Par une ordonnance du 3 novembre 2020, la clôture de l'instruction a été fixée au
18 novembre 2020.
Vu les autres pièces du dossier.
Vu :
- le code général des impôts et le livre des procédures fiscales ;
- le code de justice administrative.
Les parties ont été régulièrement averties du jour de l'audience.
Ont été entendus au cours de l'audience publique :
- le rapport de M. Magnard,
- et les conclusions de Mme Jimenez, rapporteure publique.
Considérant ce qui suit :
1. La société Bordeaux Wine Investment Fund (BWIF), qui exerce une activité
d'achat-revente de vins primeurs de grande qualité, a fait l'objet d'une vérification de comptabilité au titre des exercices clos en 2011 et 2012. Elle relève appel du jugement en tant que le Tribunal administratif de Paris n'a pas intégralement fait droit à sa demande en décharge, en droits et pénalités, des cotisations supplémentaires d'impôt sur les sociétés auxquelles elle a été assujettie en conséquence au titre de l'exercice clos en 2012 ainsi que de l'amende qui lui a été assignée en application de l'article 1759 du code général des impôts au titre du même exercice.
Sur le rejet de la comptabilité de la société et la charge de la preuve :
2. Aux termes des dispositions de l'article L. 192 du livre des procédures fiscales : " Lorsque l'une des commissions ou le comité mentionnés à l'article L. 59 est saisi d'un litige ou d'une rectification, l'administration supporte la charge de la preuve en cas de réclamation, quel que soit l'avis rendu par la commission ou le comité.
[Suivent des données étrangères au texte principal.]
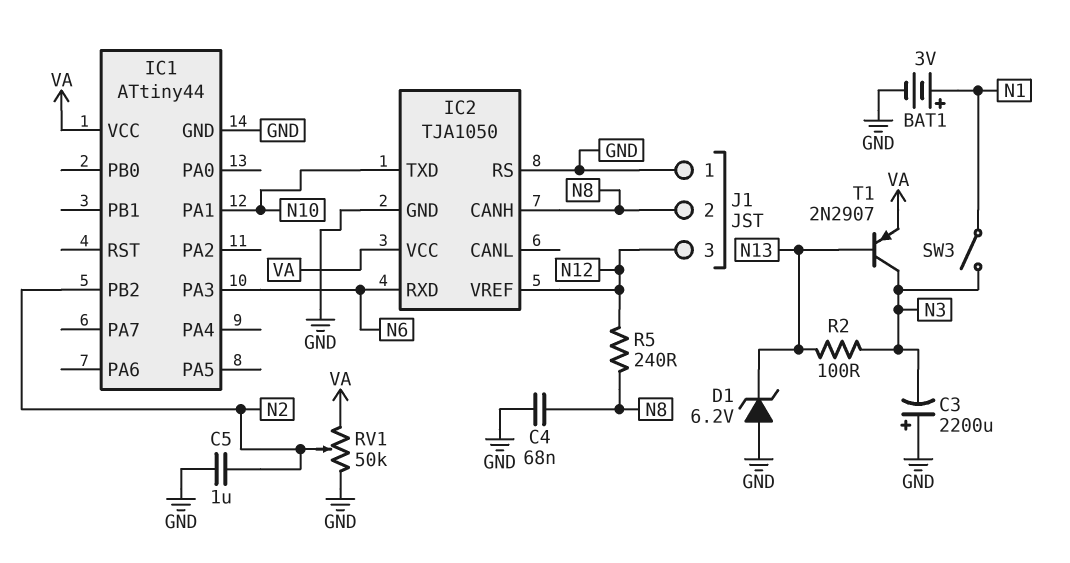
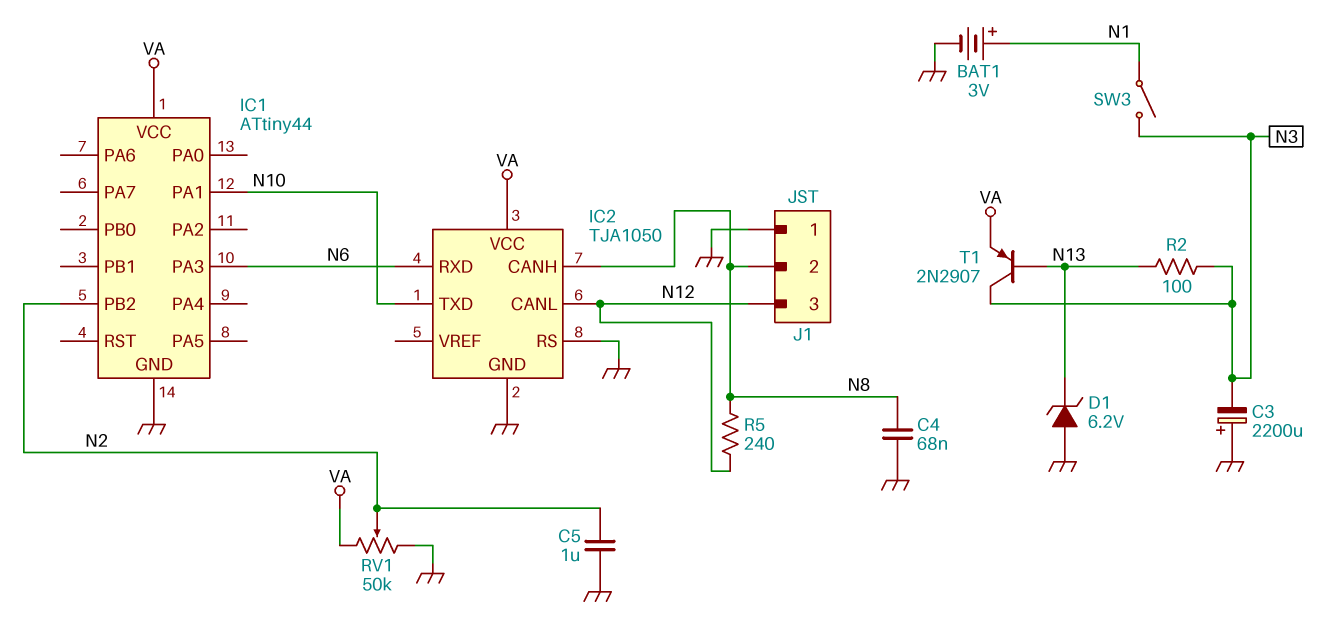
IC2 pin CANL: none -> N12
IC2 pin VREF: N12 -> none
Toutefois, la charge de la preuve incombe au contribuable lorsque la comptabilité comporte de graves irrégularités et que l'imposition a été établie conformément à l'avis de la commission ou du comité. La charge de la preuve des graves irrégularités invoquées par l'administration incombe, en tout état de cause, à cette dernière lorsque le litige ou la rectification est soumis au juge ".
3. La société Bordeaux Wine Investment Fund ne conteste plus devant la Cour le caractère non probant de sa comptabilité résultant des graves insuffisances affectant ses écritures d'inventaires, de la confusion affectant la comptabilisation des achats avec les opérations propres à une autre entité, et de la discordance entre les sommes facturées en 2012 et le montant des marchandises en stocks. L'imposition ayant été établie conformément à l'avis de la commission départementale des impôts directs et des taxes sur le chiffre d'affaires, la requérante supporte la charge de la preuve du bien-fondé du rehaussement en litige.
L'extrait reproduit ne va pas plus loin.